Ramey thanked donors and sponsors, table captains and those new to the fundraisers, sharing how grateful they were for grants during the difficult COVID-19 times. However, many of those grants were one time and “we need your help now for all the needs, medical, dental and mental health.” Guests responded with $225,000.

Following the Peak Vista tradition of teaming for breakfast with Olympic and Paralympic gold medal athletes, 14-time Paralympic swimming gold medalist Erin Popovich was the keynote speaker and a crowd delight. She had grown up as a soccer player but at a tiny 4 feet 4-plus inches wanted something different.

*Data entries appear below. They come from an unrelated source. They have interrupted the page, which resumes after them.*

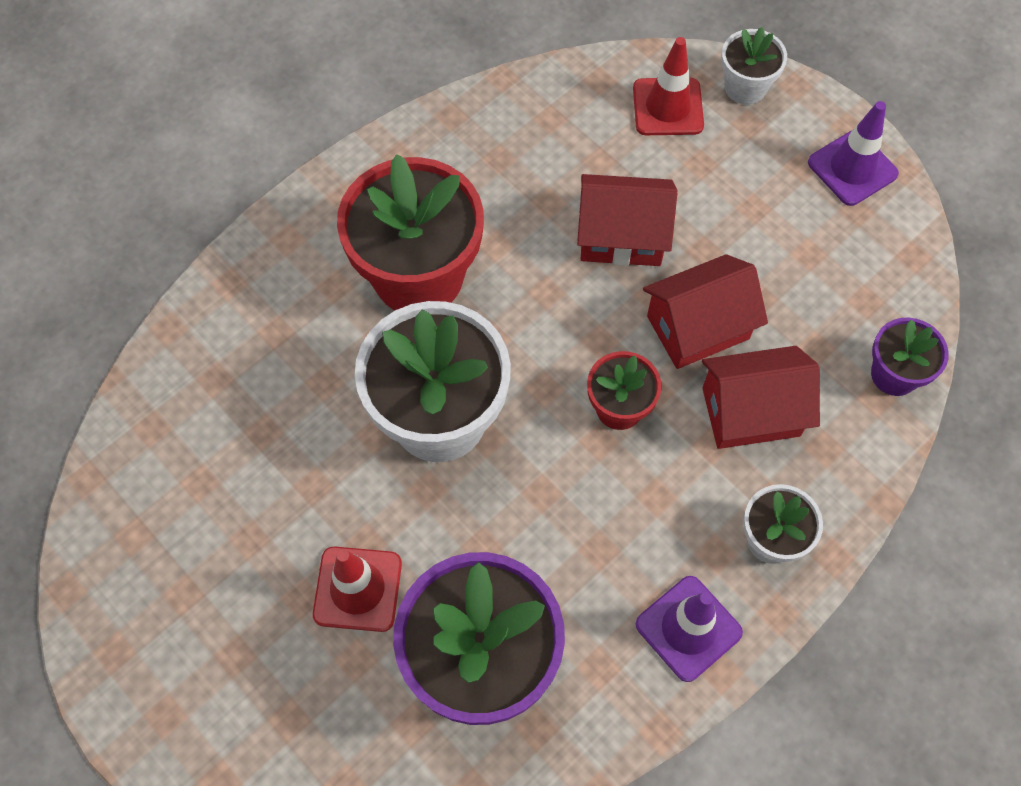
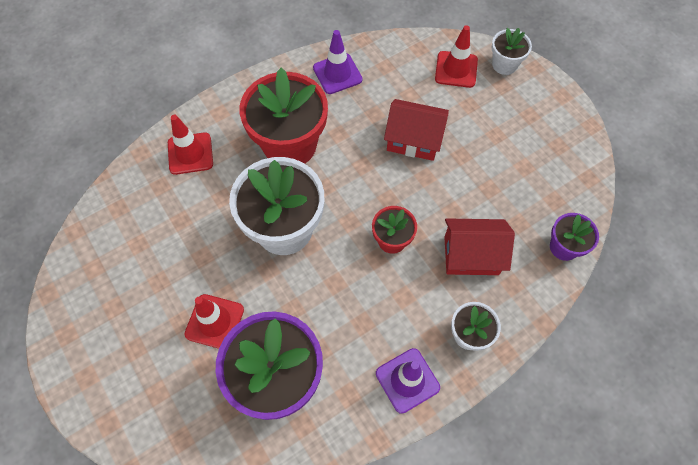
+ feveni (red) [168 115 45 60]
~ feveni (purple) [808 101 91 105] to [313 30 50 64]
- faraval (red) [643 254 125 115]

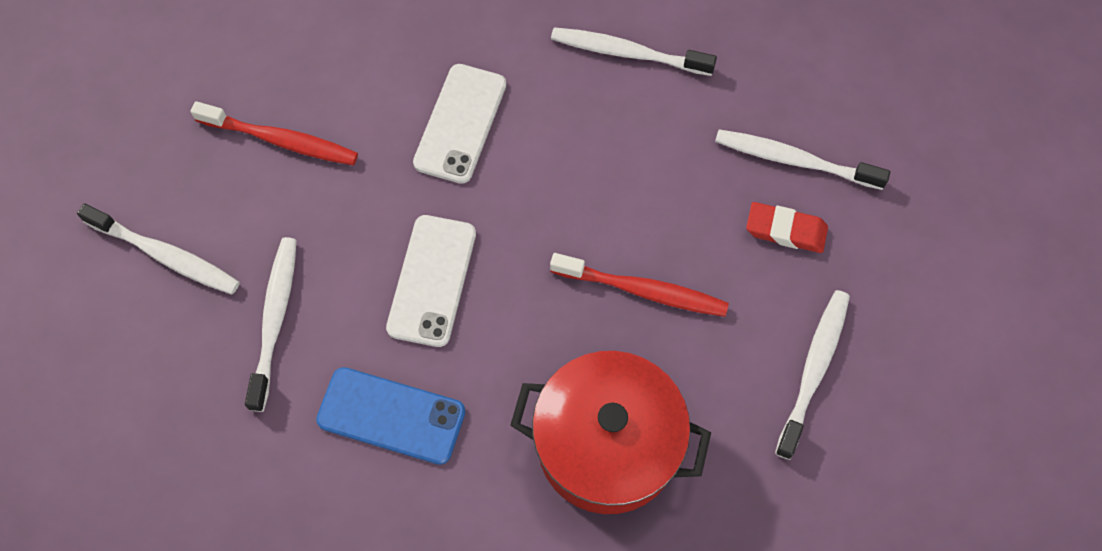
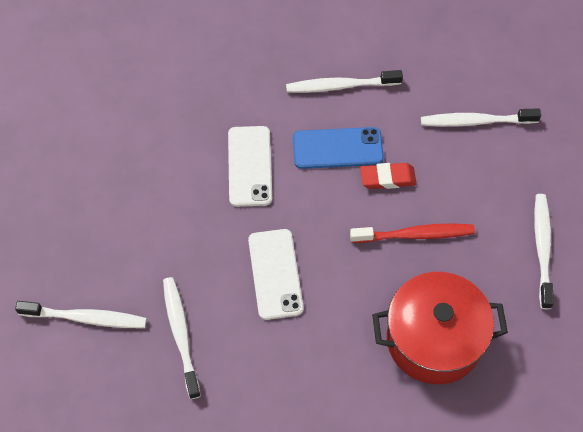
~ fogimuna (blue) [316 367 149 98] to [293 127 91 42]
~ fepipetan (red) [746 202 82 51] to [360 163 56 26]
- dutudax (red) [190 101 168 64]

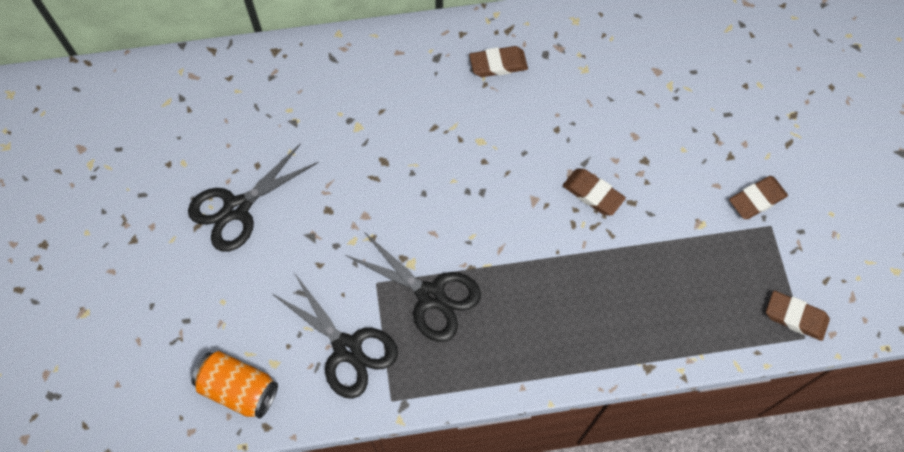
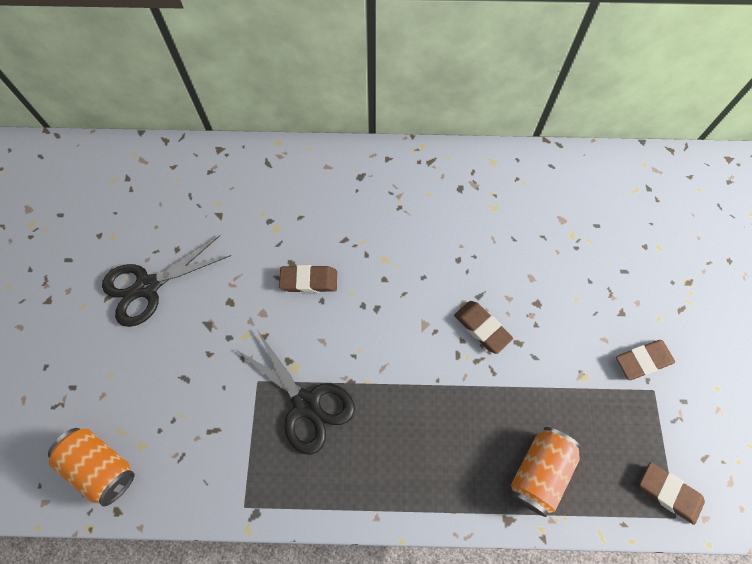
~ fepipetan (brown) [469 46 59 31] to [279 265 58 28]
+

At Colorado State University she “doggie paddled” her start onto the swim team at the home base of champion Amy Van Dyken, who preceded her as the 2017 Breakfast of Champions speaker. Gold came Popovich’s way in Sydney (2000), Athens (2004) and Beijing (2008). She’s in the Hall of Fame and twice won the ESPY for Best Female Athlete with a Disability. “You’re proud of individual accomplishments, but there is more,” she said. “The team, Team USA, and representing your country, the United States.”

Along the way, Popovich saw “all the athletes of the world” and it was an eye opener. For example “you see the differences.” The American Paralympians had “elite devices” yet in another corner were athletes from poorer countries “with archaic prosthetic legs and equipment.” Yet, “every athlete rose above. It’s not what life gave you, it’s how you respond.”

With a tip of her hat to Peak Vista, she said that by being with the people of the world, “you see the differences in medical care. We have access. We don’t wait weeks or months for care. Our access to health care ...being able to drive down the street to an urgent care, not walk for miles or wait weeks.”